It would be nice to be able to agree with Roy Hoagland's rather rosy view of the benefits of a Chesapeake Bay TMDL in his commentary, "While TMDLs won't cure the Bay, they will improve its health." But I have a hard time seeing how the promise of this rather ephemeral down-the-road, pseudo-regulatory solution can do anything but delay the actions we should be taking now to save the Bay.
Whoever wrote this ungainly term "TMDL" into the Clean Water Act, where it sat ignored for years, was not a communications major. I could take the rest of this commentary trying to explain what is meant by a Total Maximum Daily Load and how it should be devised and applied. And I would probably need a couple more articles to deal with nuances, corrections and disagreements. Let's just say that a TMDL in theory is a pollution budget in which each river or stream segment is supposed to have identified all of its pollutants and their sources, and then reductions are supposed to be allocated among the sources so the standards for water quality are met.
But as a practical matter, the reach of a TMDL would be greatly limited. The only easy way to carry out a TMDL is through limits set in permits authorized by the Clean Water Act. These are issued by the states for individual discharges from point sources; in the case of the pollutants of concern to the Chesapeake, these are essentially sewage treatment plants.
The ability of TMDLs to affect other permits is questionable, including stormwater permits issued under the Clean Water Act to urban counties and municipalities. Yet stormwater is a prime source of sediment overload to rivers and the Bay.
Finally, much of the pollution to the Bay comes from sources with no permits, such as agriculture. While there is some language in the Act that says the EPA should have "reasonable assurance" that the TMDL will be carried out for those sources, there is no further authority to back that up.
As far as the point sources are concerned, it is not clear what benefit we get from waiting until the long process of developing a TMDL is complete. We already know the state of the art for nutrient removal at sewage treatment plants; we know those technologies are cost-effective and that the cost is spread among a large number of users; and we know from studies that have already been done that all the major treatment plants will need to install those technologies to meet Bay goals. So why don't we just do it?
When we turn to stormwater controls, the rationale for waiting for a TMDL is even less convincing. Even though we have the potential authority to use the regional stormwater permits in urban areas, until now the actual language in these permits has been hortatory and vague, with a lot of public education and other "soft" requirements. The obvious change is to tie the TMDL-defined needs to flow and peak flow pollution reduction requirements in those stormwater permits.

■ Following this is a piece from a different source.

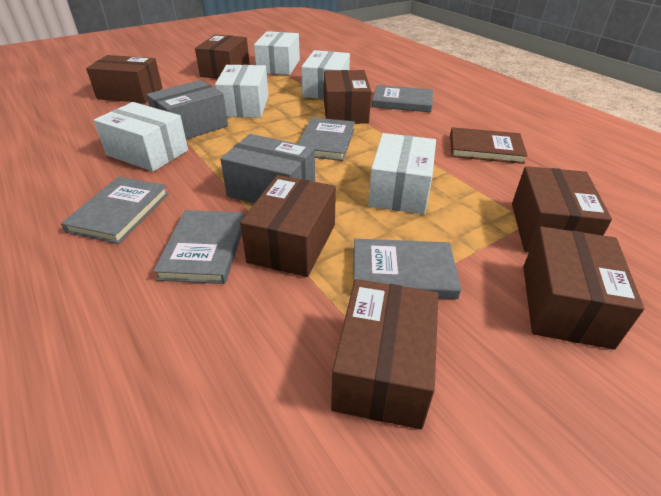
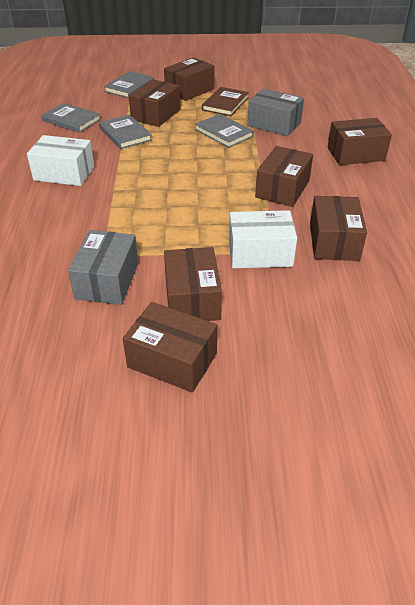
grey book: 5 -> 4
white box: 5 -> 2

While this makes sense in theory, in the real world look at what has happened with the Anacostia River, an example that Hoagland touts. A TMDL for sediments has been completed by the District of Columbia and Maryland. It calls for an 85 percent reduction in loadings, and notes that nearly all of the sources are land-based, primarily massive runoff from paved areas of Montgomery and Prince Georges counties and extensive resultant streambank erosion.
As Hoagland points out, there has been a strong effort by citizens to tie these reductions to the new county stormwater permit required for Montgomery, as well as revisions to the existing Prince Georges permit. What he doesn't say is that despite continual pressure, we have been waiting for years to get those permits reissued with flow reduction goals and limits. The EPA and the state clearly hope we will go away. We won't.
If 26 citizen-based groups can't seem to get action even on the Anacostia, where the TMDL is tied directly to the need for stormwater controls and all of the upstream areas are under the stormwater permitting authority, how can anyone expect a TMDL to have much impact at all on stormwater sources throughout the region?
As sad as the future of TMDLs looks for stormwater, it is even less promising with respect to largely unregulated agricultural activities, which are the source of nearly half of the nutrient loadings and more than 60 percent of the sediment loadings to the Bay.
While there are murmurs in recent court cases about the need for the EPA to take seriously the requirement that TMDLs provide "reasonable assurance" that reductions allocated to those sources can be met, exactly what that means in terms of EPA and state authority is far from resolved.
And there is little doubt that Congress is not interested in amending the Clean Water Act to allow the EPA or the states to expand the regulation of farmers, which is currently limited to large livestock operations. So it is not clear to me just what we gain by going through the lengthy process of developing TMDLs in the vast areas of the watershed where agricultural activities are the primary source of the pollution.
What is clear to me is what we lose. It will take time-technocrats are saying years-to put together the data and analysis necessary to develop these TMDLs, and they will have to identify sources other than sewage treatment plants where the authority to follow through is vague at best.
But we already know what needs to be done to clean up the Bay, what are the most cost-effective actions and what they cost. And we know what is lacking is the political leadership to establish and expand the revenue sources, the assistance programs for farmers and the regulations needed to get the job done.
The bottom line: TMDLs in the Bay will do little more than provide cover for years of data massaging and political inaction on things we know we should do now. My friend Hoagland's message is that there may be some signs of hope mixed in with the process. I would urge more skepticism. My view is that anyone who says that TMDLs will play a major role in cleaning up the Chesapeake is either misleading the public or engaged in self-deception.